Daewoong Pharmaceutical pada tanggal 21 mengumumkan bahwa pihaknya telah mengamankan hak atas teknologi platform ERA milik perusahaan bioteknologi AS Turn Biotechnologies (Turn Bio), yang memulihkan sel-sel yang menua ke kondisi muda dan sehat. Daewoong Pharmaceutical mengakuisisi aset tersebut melalui proses kebangkrutan dan lelang Turn Bio.
Platform ERA milik Turn Bio adalah teknologi “pemrograman ulang parsial (Partial Reprogramming)” yang mengantarkan faktor pemrograman ulang ke sel-sel yang menua dalam bentuk mRNA, sehingga karakteristik intrinsik sel tetap dipertahankan sambil memulihkan fungsinya ke kondisi yang lebih muda dan sehat. Karena hanya memperbaiki penurunan fungsi sel secara selektif, teknologi ini mendapat perhatian sebagai pendekatan terapi generasi berikutnya untuk penyakit terkait penuaan.
Pengadaan aset kali ini dilakukan berdasarkan pengalaman riset yang telah diakumulasi oleh HanAll Biopharma melalui penelitian bersama dengan Turn Bio. Sebelumnya, HanAll Biopharma telah menandatangani perjanjian lisensi teknologi dengan Turn Bio dan mengeksplorasi potensi pengembangan terapi untuk penyakit terkait penuaan, serta bersama Daewoong Pharmaceutical berinvestasi di Turn Bio untuk membangun fondasi kerja sama jangka panjang.
Daewoong Pharmaceutical berencana mendorong pengembangan terapi secara lebih sistematis dan cepat dengan momentum pengadaan aset ini. Secara khusus, perusahaan akan mengintegrasikan secara organik mRNA dan teknologi penghantaran, strategi pengembangan per penyakit, serta kapabilitas komersialisasi global untuk menemukan dan mengembangkan pipeline generasi berikutnya serta memperkuat daya saing pengembangan.

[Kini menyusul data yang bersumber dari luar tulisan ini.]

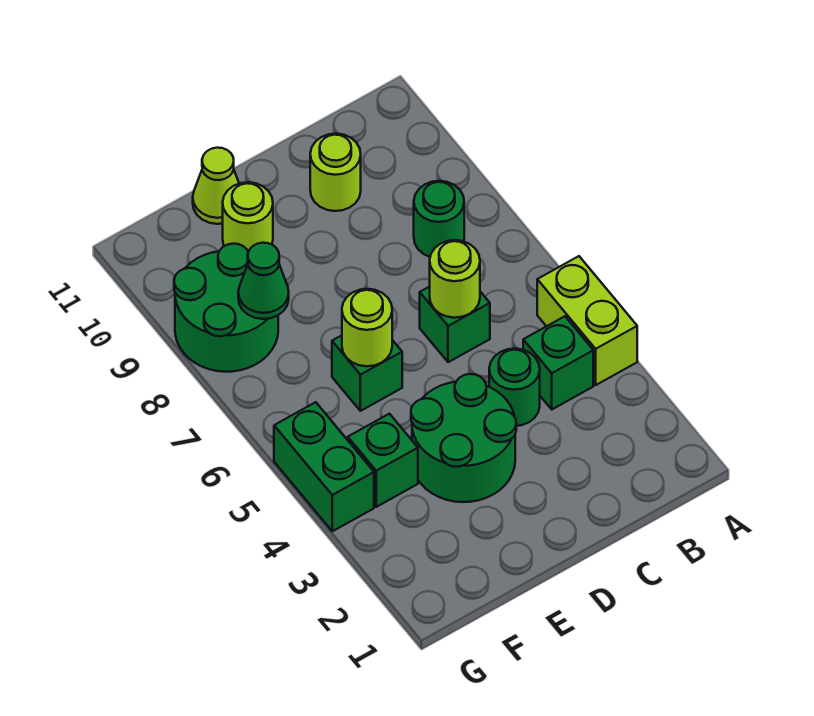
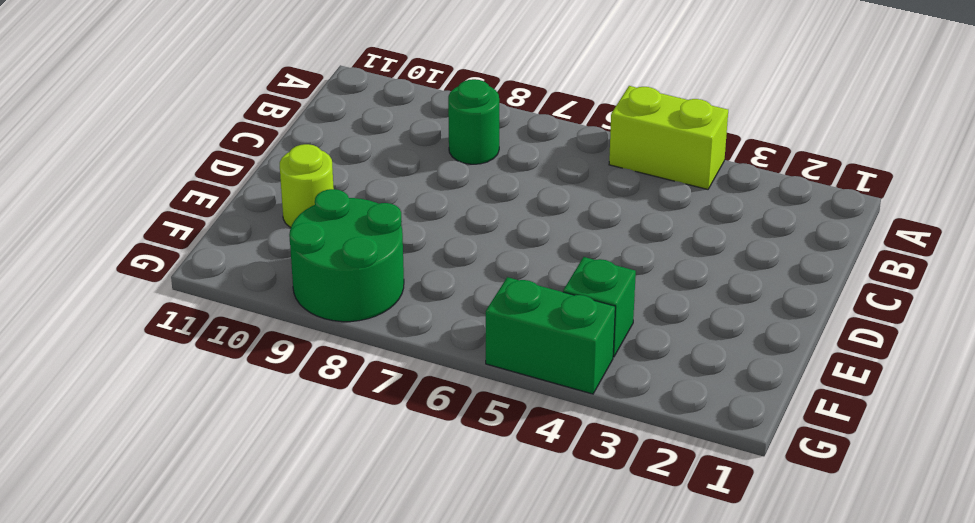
none -> green brick B4 level 1
none -> green round brick C4 level 1
none -> green brick C6 level 1

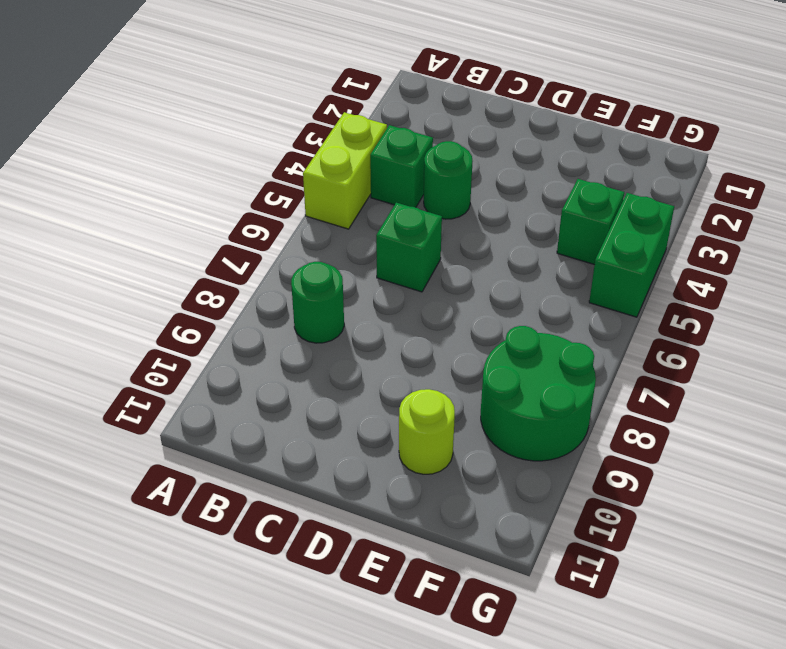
none -> lime round brick C10 level 1
none -> green round brick D3:E4 level 1
none -> green brick E6 level 1

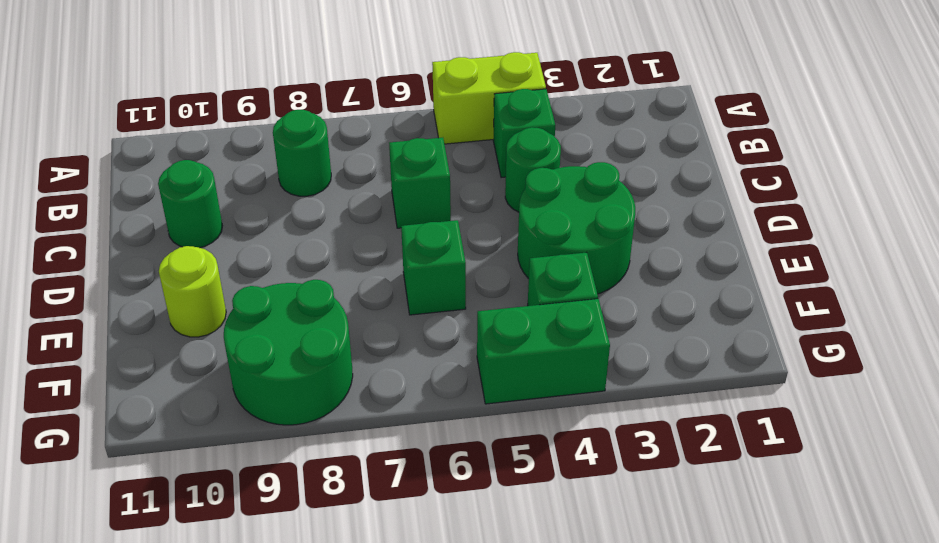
green round brick C10 level 1 -> lime round brick C10 level 1
none -> lime cone E11 level 1
none -> lime round brick C6 level 2
none -> lime round brick E6 level 2

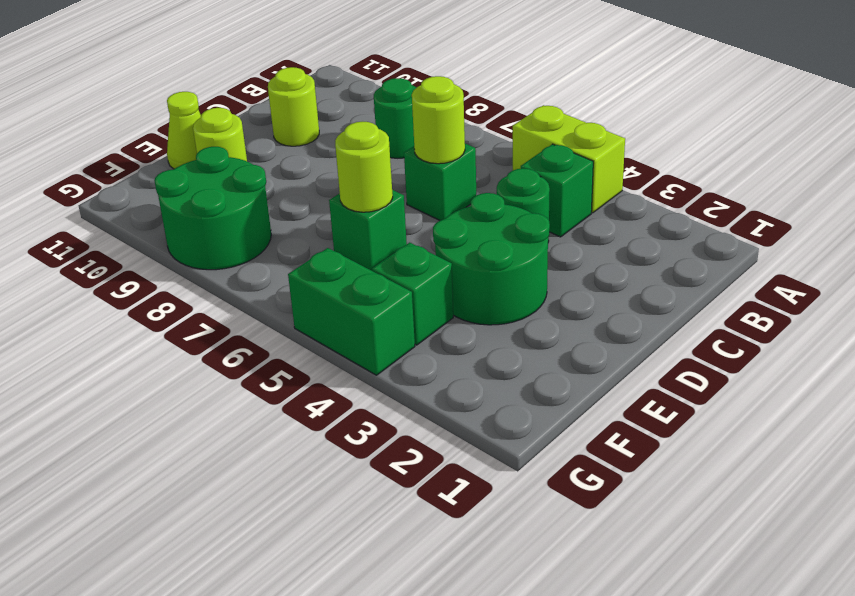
none -> green cone F8 level 2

Park Sung-soo, CEO Daewoong Pharmaceutical, mengatakan, “Riset penuaan telah menjadi bidang kunci yang dapat mengubah paradigma kedokteran masa depan, melampaui satu penyakit tertentu,” dan menambahkan, “Melalui pengamanan teknologi platform ini, Daewoong Pharmaceutical akan memajukan strategi terapi generasi berikutnya yang dapat menyasar akar penyebab penyakit terkait penuaan, serta terus memperkuat daya saing R&D pada tingkat global.”